Sunday, February 12, 2012

Gender Shaping - II

This tab examined the issue of 'gender shaping' last year and we continue the discussion here. This time we analyze simple probability models related to this issue. Imagine a population in a geographical area where parents adopt a policy of 'stop having children after the first boy'. Surprisingly (or maybe not), this practice in itself cannot really 'shape' or affect the stability of the population, as neatly explained by Prof. Thomas C. Schelling in his book 'Micromotives and Macrobehavior': no “stopping rules,” like stopping after the first boy, can affect the ultimate proportions. At the first round, half the babies will be boys. At the second round, only half the families have children, but they will be half boys. The half with only girls will proceed to the third round and again, by the 50–50 hypothesis, half will have boys and half girls. If at each round half are boys and half girls the total—no matter where it stops—will be half boys and half girls. (A corollary is that we know, without adding, how many children will be born. In the end, every family will have one boy; girls will equal boys; and, the average will be two children per family.)

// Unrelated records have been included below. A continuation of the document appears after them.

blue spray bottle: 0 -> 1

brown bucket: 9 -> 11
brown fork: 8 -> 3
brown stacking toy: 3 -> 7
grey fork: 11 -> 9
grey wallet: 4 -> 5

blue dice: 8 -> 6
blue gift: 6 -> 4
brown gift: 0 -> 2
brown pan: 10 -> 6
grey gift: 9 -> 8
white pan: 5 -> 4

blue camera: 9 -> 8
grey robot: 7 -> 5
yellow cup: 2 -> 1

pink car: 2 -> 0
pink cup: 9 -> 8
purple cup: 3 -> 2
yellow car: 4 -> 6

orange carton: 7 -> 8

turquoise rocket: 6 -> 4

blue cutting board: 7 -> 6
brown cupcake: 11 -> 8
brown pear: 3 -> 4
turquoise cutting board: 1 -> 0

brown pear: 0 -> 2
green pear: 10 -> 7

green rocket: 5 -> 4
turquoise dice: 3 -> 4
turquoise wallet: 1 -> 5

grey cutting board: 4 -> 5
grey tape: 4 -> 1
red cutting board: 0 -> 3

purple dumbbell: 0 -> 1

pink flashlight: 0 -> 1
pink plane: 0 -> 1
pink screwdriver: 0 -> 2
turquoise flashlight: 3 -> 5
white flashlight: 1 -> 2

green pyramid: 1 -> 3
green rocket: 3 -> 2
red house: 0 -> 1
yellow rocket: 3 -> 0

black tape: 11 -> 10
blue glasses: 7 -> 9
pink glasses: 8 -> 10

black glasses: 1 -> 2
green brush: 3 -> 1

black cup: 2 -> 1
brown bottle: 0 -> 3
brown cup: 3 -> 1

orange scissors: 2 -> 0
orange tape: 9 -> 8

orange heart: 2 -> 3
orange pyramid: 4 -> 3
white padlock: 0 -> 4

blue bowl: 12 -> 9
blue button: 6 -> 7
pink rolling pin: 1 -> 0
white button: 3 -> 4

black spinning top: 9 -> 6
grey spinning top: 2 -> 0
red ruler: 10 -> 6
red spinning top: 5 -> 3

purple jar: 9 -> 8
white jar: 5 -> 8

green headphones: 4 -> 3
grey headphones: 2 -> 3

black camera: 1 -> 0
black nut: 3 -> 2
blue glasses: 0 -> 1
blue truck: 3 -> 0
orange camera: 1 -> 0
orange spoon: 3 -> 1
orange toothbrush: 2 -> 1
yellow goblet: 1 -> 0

Dr. Schelling also mentions: "It has occasionally been proposed that this motivation might explain a slight excess of boys over girls in some populations. Where female infanticide is practiced it is bound to have that result."

Thus when one sees F-M ratios like 89:100 in some pockets of Northern India, it's a scary indicator that a sizable percentage of baby girls have been murdered (the Gov of India has had in place a strict ban on sex-determination tests for many years now). Female infanticide is a relatively recent phenomenon in certain sections of society within India's 7000+ year culture where women were typically accorded an equal (perhaps higher) status compared to men. Russel Ackoff has discussed a related issue in his classic book many decades ago.

Although the boy-driven stopping rule does not affect the stability of the population and the resultant average family looks pretty normal, the internal distribution is asymmetric (another example of the flaw of averages?). For example, a boy will either be the only kid or the youngest kid in the family. In the latter case, the parents are 'focused' on producing a boy and then tending to his needs and thus more likely to ignore the needs of their girl babies, and as the family gets bigger, this situation, on a per-capita basis is likely to get worse. These conclusions are largely confirmed in a recent NBER econometric/statistical study that uses data-driven analytical models to answer the question "Are boys and girls treated differently". Girls brought up to adulthood in such a biased environment may well help perpetuate this vicious cycle in certain parts of India. The U.S. does not appear to suffer from the problem of gender-shaping, although the pro-abortion groups have required some deft arguments to enunciate their stance on the selective gender-based abortion question posed by anti-abortionists. On the other hand, there may be some issues to be overcome with respect to investments in girl children as far as their career choices, as very briefly touched upon in a prior post.